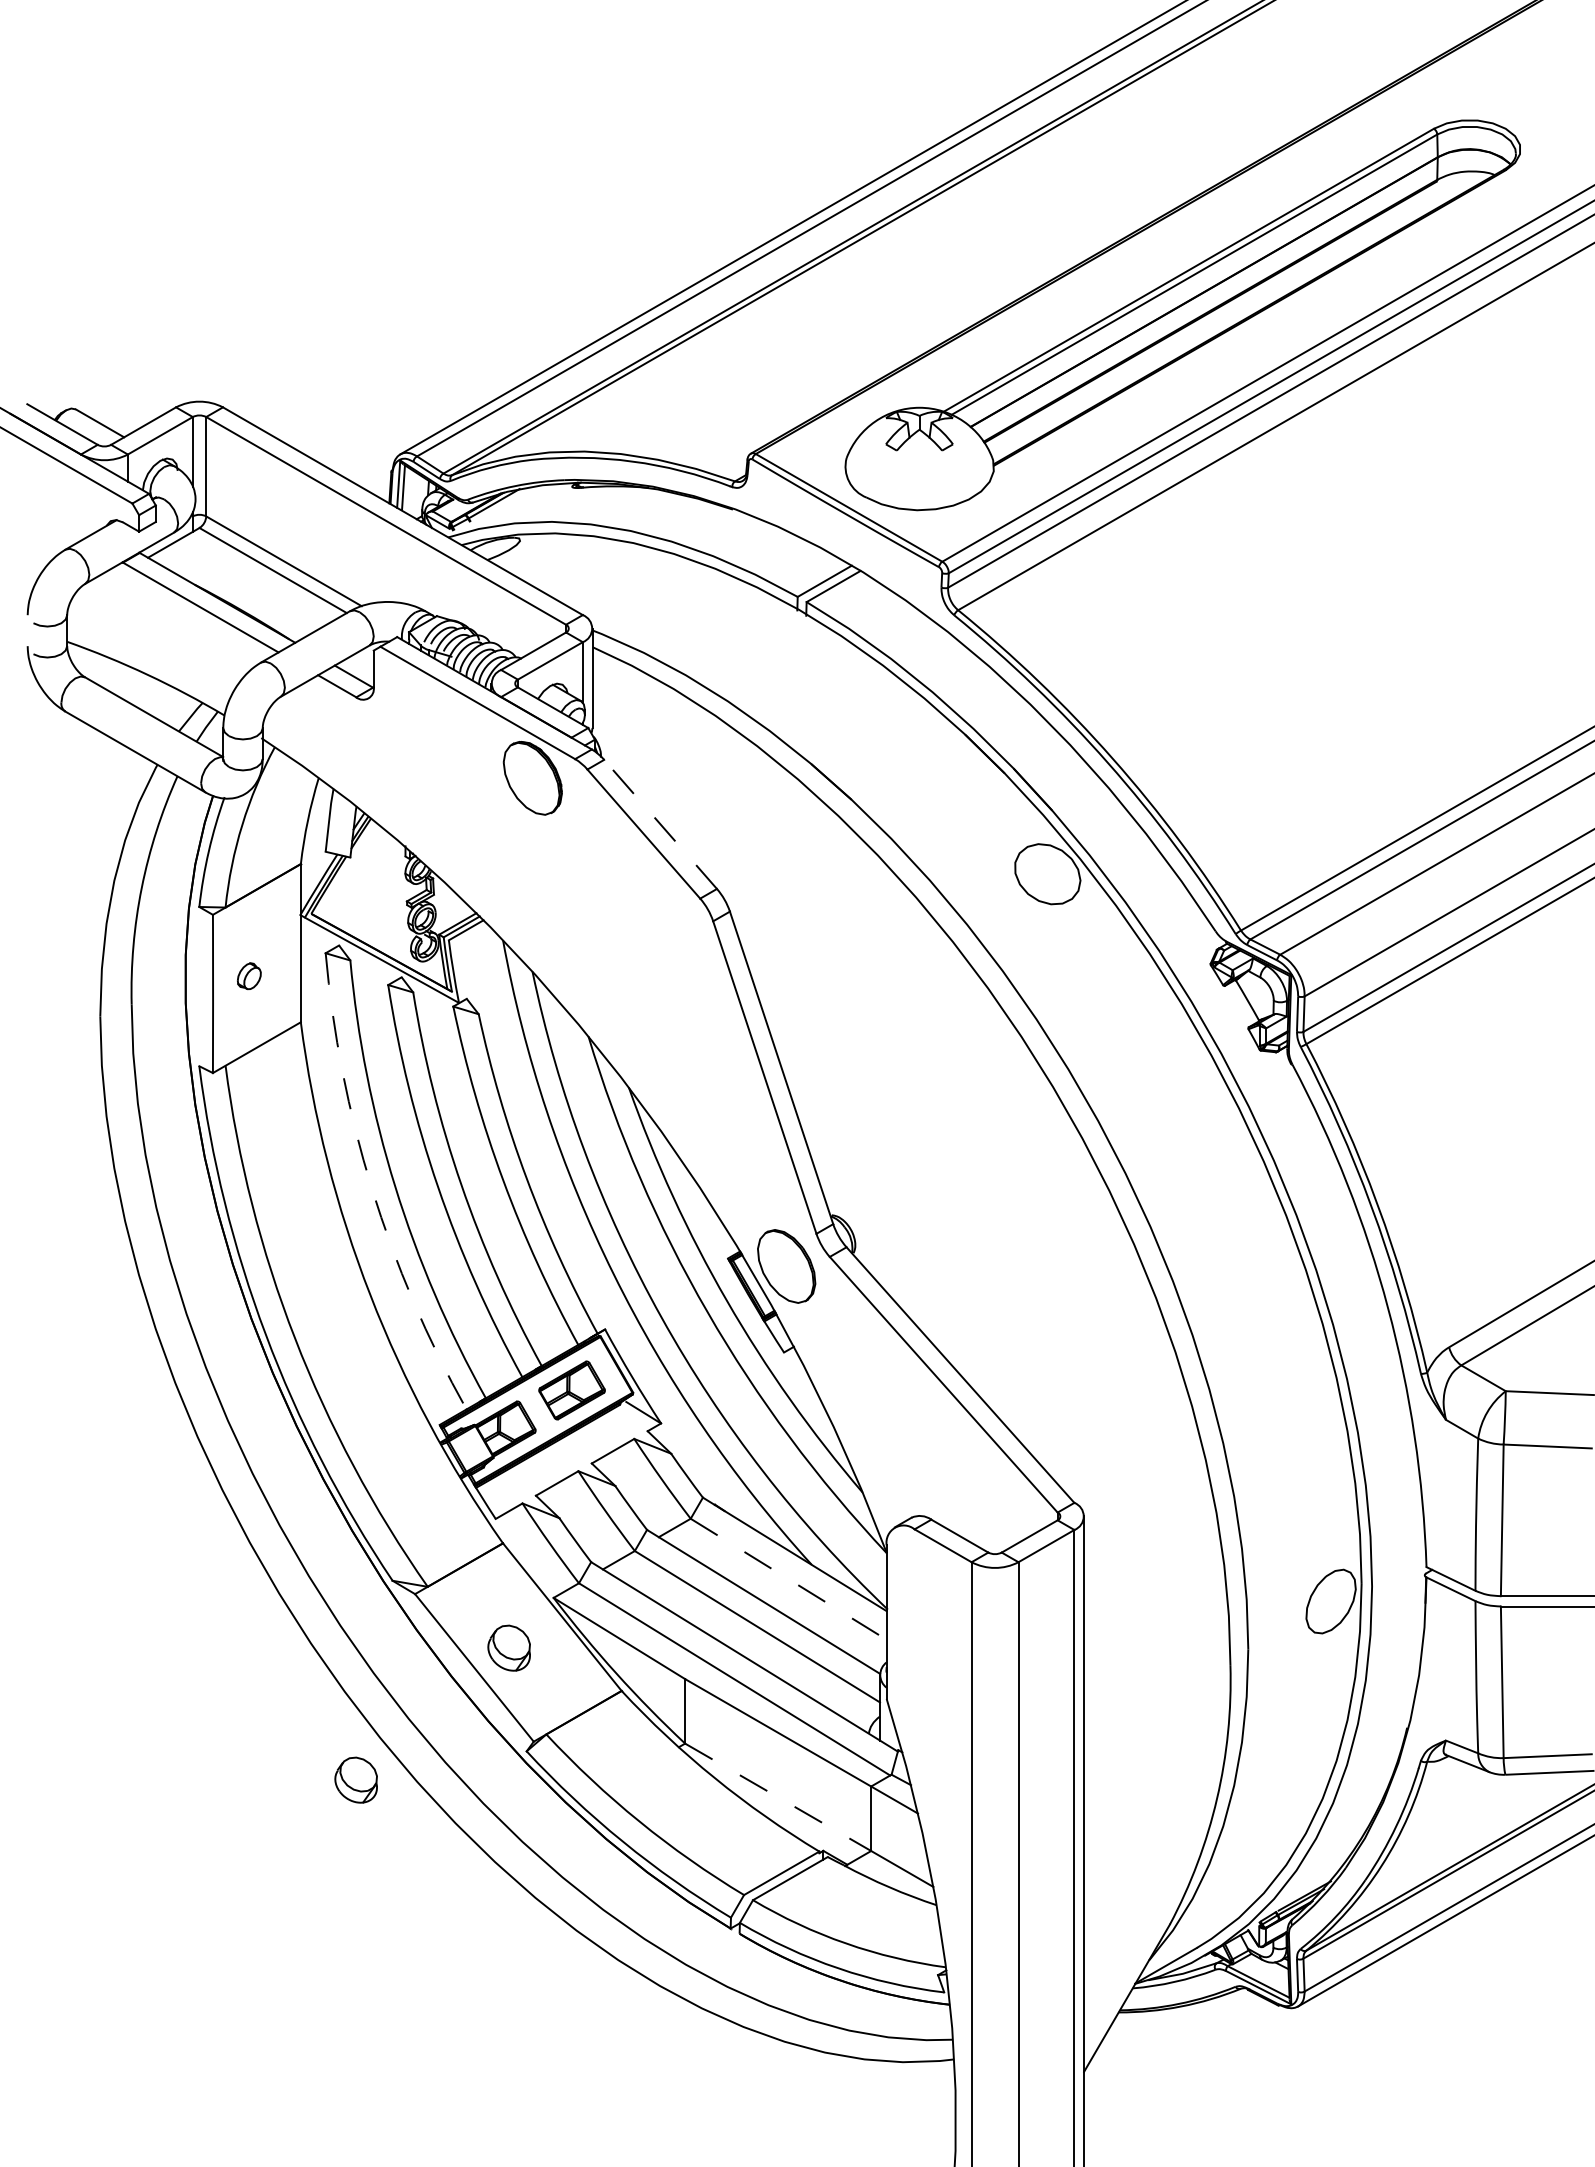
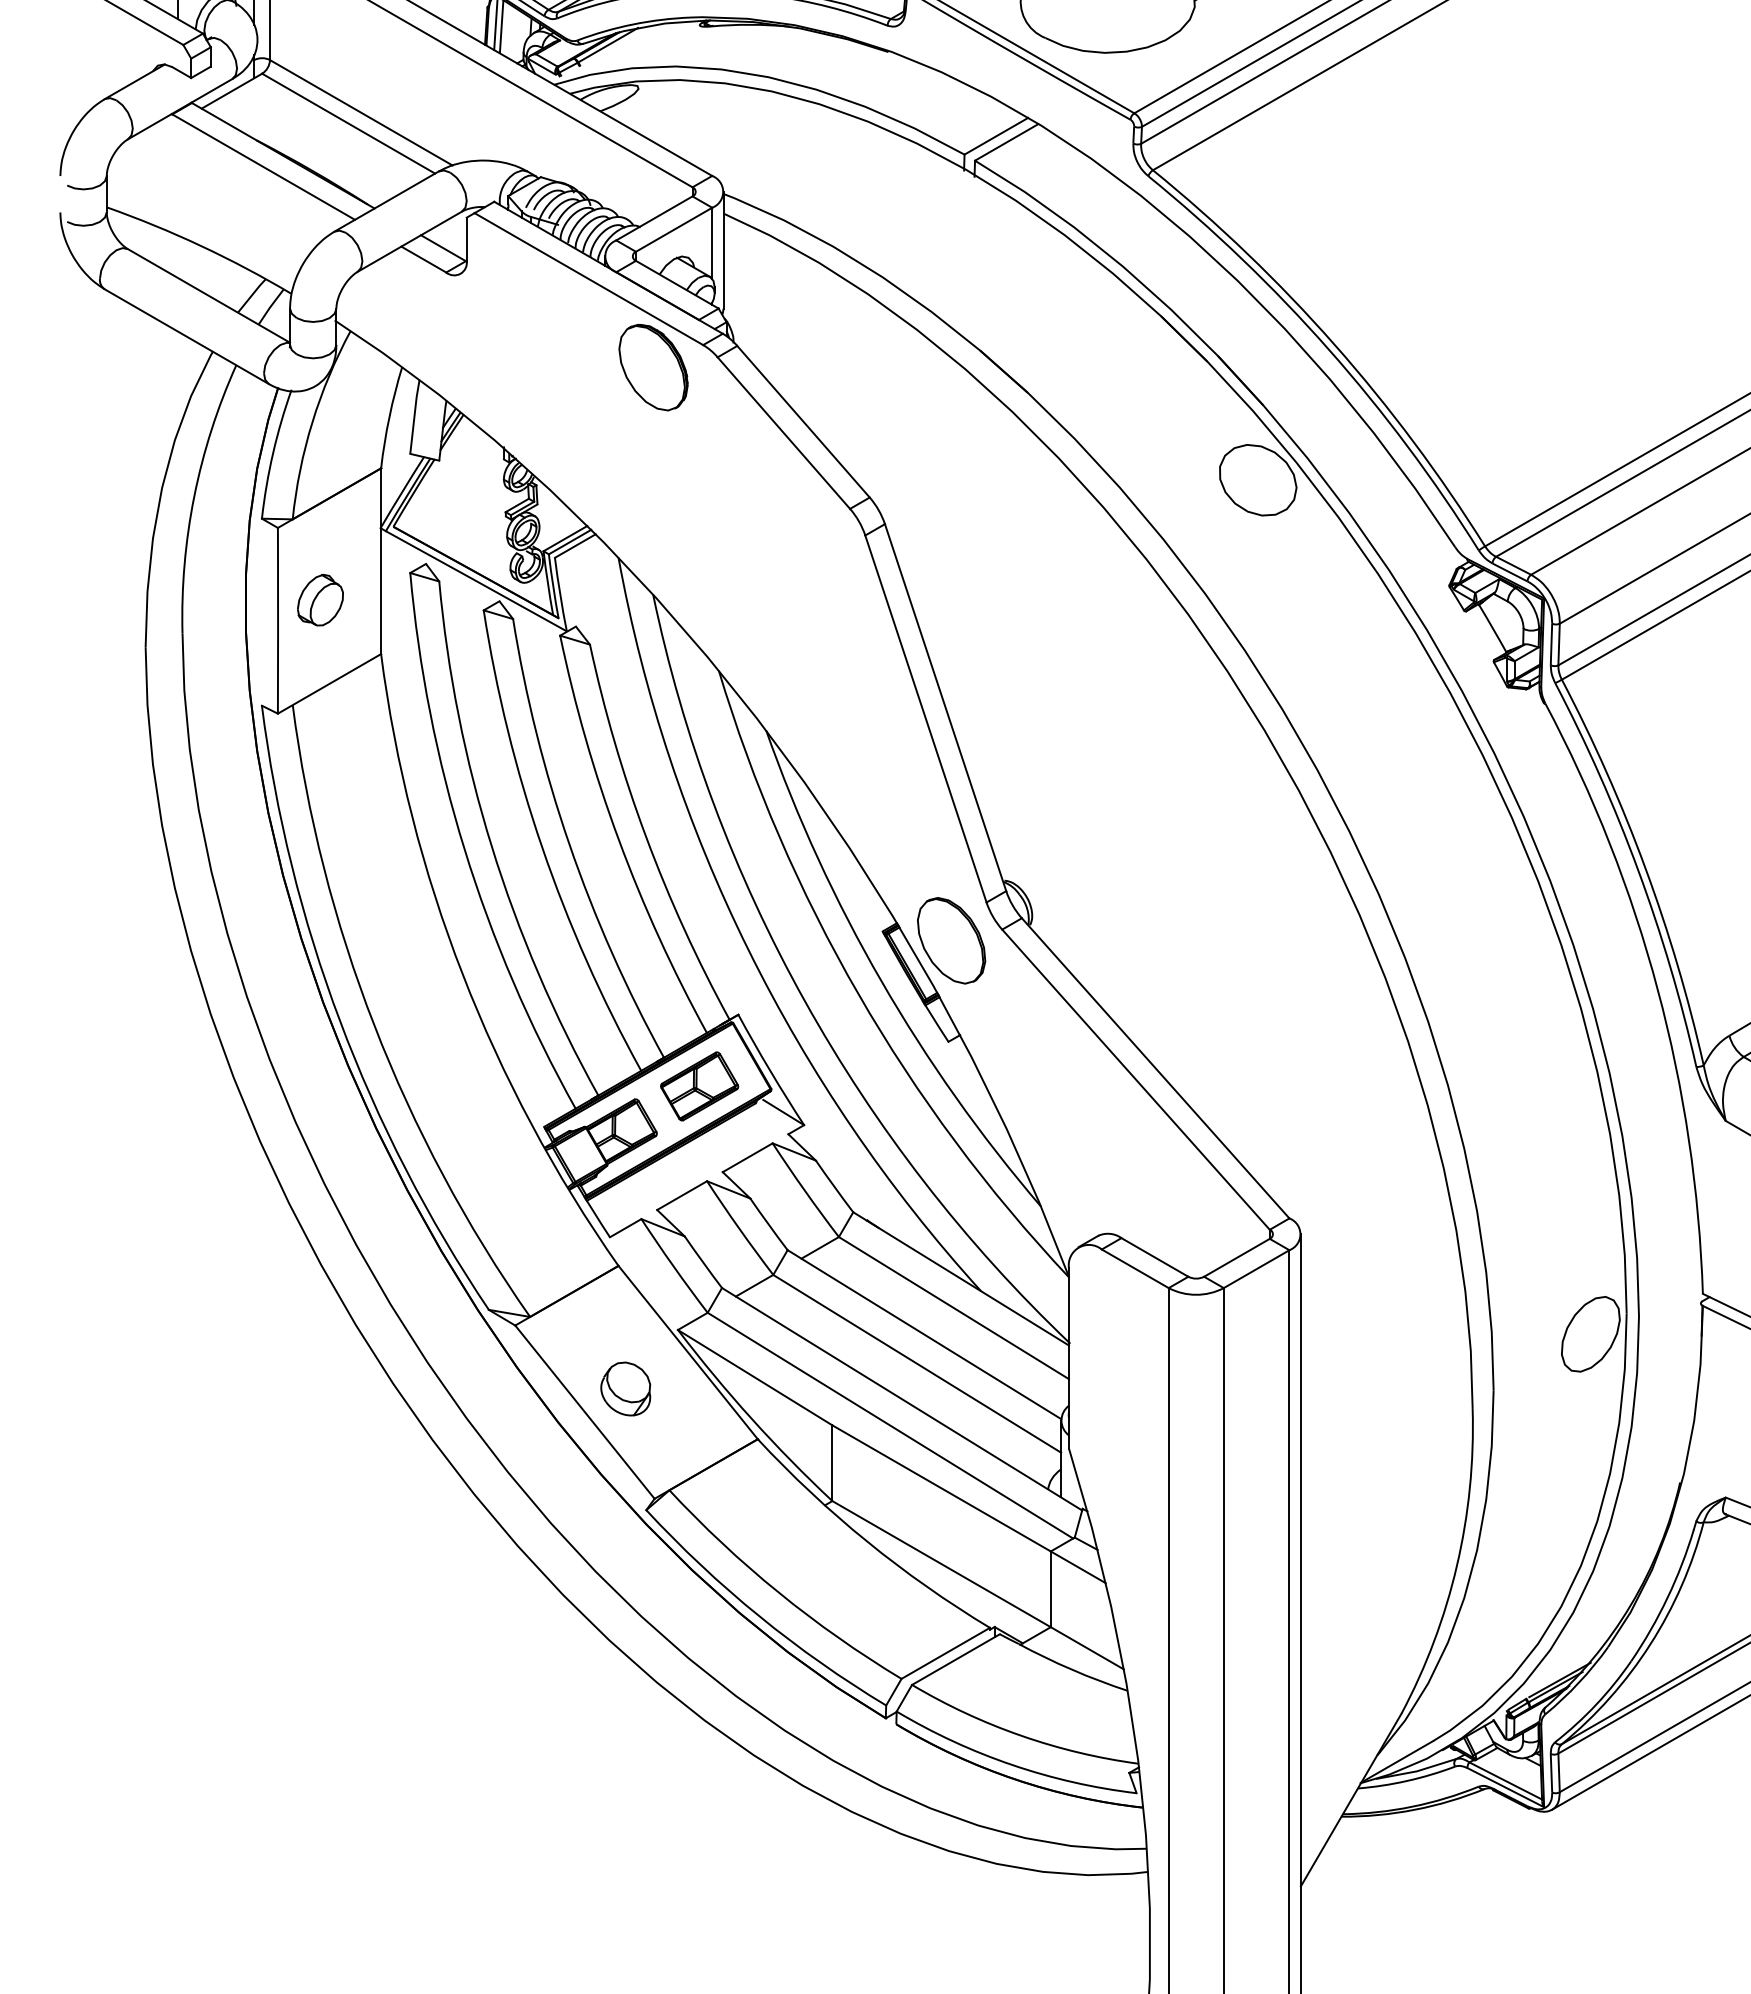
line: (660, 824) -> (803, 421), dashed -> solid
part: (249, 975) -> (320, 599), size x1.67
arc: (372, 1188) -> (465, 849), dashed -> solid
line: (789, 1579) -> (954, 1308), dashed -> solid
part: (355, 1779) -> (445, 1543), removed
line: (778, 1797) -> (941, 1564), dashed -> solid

___

→ **WHAT IS EXPECTED**:
Without including any pictures, output all the entries above exactly.

→ **OUTPUT OF THE EXERCISE**:
line: (660, 824) -> (803, 421), dashed -> solid
part: (249, 975) -> (320, 599), size x1.67
arc: (372, 1188) -> (465, 849), dashed -> solid
line: (789, 1579) -> (954, 1308), dashed -> solid
part: (355, 1779) -> (445, 1543), removed
line: (778, 1797) -> (941, 1564), dashed -> solid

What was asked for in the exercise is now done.